Dancer Daughter, Organizer Daughter, and I: Ann Rinaldi She writes great historical fiction, and each book has this warning on the back cover: “WARNING: This is a historical novel. Read at your own risk. The writer feels it necessary to alert you to the fact that you might enjoy it.” So far, I’ve read two of her books, and I’m impressed. The girls have read more, and they’re hooked.
Brown Bear Daughter: Nancy Drew and Trixie Belden. I read both when I was her age, and I can’t say it ruined my taste in literature. I really liked Trixie better than Nancy.
Karate Kid: Hardy Boys. He saw BB Daughter reading Nancy Drew and wanted something like it for boys.
Bee and Z-Baby: Madeline by Ludwig Bemelmans. They checked out about three or four Madeline books from the library. We like Madeline. “She was not afraid of mice–she loved winter, snow, and ice.
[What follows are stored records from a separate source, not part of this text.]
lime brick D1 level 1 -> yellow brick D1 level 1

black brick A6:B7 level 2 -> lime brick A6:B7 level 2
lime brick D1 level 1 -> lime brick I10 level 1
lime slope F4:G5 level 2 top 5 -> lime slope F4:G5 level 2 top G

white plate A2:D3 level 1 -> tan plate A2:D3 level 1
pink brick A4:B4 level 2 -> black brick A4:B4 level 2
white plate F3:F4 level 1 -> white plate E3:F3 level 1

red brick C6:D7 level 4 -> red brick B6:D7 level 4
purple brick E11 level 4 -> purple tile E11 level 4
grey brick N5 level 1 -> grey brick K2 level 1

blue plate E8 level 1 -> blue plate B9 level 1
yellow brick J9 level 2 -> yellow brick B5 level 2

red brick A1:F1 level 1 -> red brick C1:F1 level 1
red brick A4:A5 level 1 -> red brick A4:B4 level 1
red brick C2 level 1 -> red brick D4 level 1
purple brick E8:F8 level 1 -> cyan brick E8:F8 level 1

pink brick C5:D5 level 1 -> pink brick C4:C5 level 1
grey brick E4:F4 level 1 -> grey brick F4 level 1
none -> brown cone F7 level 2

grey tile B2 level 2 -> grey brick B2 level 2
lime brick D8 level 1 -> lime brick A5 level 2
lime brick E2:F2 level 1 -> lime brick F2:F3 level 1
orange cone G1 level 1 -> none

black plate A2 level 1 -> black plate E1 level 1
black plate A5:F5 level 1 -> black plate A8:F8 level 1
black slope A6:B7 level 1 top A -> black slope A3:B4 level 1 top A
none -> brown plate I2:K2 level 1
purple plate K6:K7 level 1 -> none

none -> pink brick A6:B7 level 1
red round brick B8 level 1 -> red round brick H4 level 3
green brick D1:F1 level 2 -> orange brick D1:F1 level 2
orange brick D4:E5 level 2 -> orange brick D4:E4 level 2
To the tiger in the zoo, Madeline just said, “Pooh-pooh.” She’s definitely a positive role model–brave, bold, and adventurous.
I don’t know what Eldest Daughter and Computer Guru Son are reading. Eldest Daughter just finished her finals, so maybe she’ll have time for some reading. And Computer Guru Son is supposed to have read Huckleberry Finn by January, so he’d probably better be reading that.

Harmless Custom?

While searching for more information about Solzhenitsyn, I came across this article at Bruderhof Communities about dating and courtship. I was trying to say this very thing to one of my children a couple of days ago, but I didn’t say it well.

We teach our young people that Christ must be the center of every relationship. For this reason, any relationship leading toward marriage naturally comes under the spiritual guidance of parents and pastors. Without this it is extremely difficult for two people seeking to build such a relationship to keep their priorities straight. Emotional and physical desire, which have their rightful place, can too easily take the upper hand and skew one’s judgment.

A healthy, growing relationship cannot be rushed. It takes time to see whether it will blossom or not and what kind of fruit it will bear. Because parents know their children best, they especially can help two young people discern if they are really meant for each other. Therefore, before spending much time alone, a couple is urged to spend time with each other’s families. They are also encouraged to write to each other and in this way begin to share their hearts openly and honestly. Only when the couple—and those they have confided in—feel that God has drawn them together for marriage are they ready to become engaged.

Young people should form friendships and spend time together in groups and as families. Then “courtship” can best be done within communities of like-minded believers, and it takes time and seeking of wisdom from others who are praying for God’s will to be done. Community and family are meant, not to be restrictive, but rather to support and protect young people as they grow into marriage and families of their own. There is no exact pattern for courtship, but some general rules are:

1. Young people should not “pair off” until and unless parents and families are aware of the special friendship that is developing and approve.
2. Families should get to know each other as families before two young people spend significant time alone together.
3. Everyone concerned should take enough time to be sure the relationship is honoring to God and enriching to the couple involved.
4. The couple and their families should share similar values and ideas.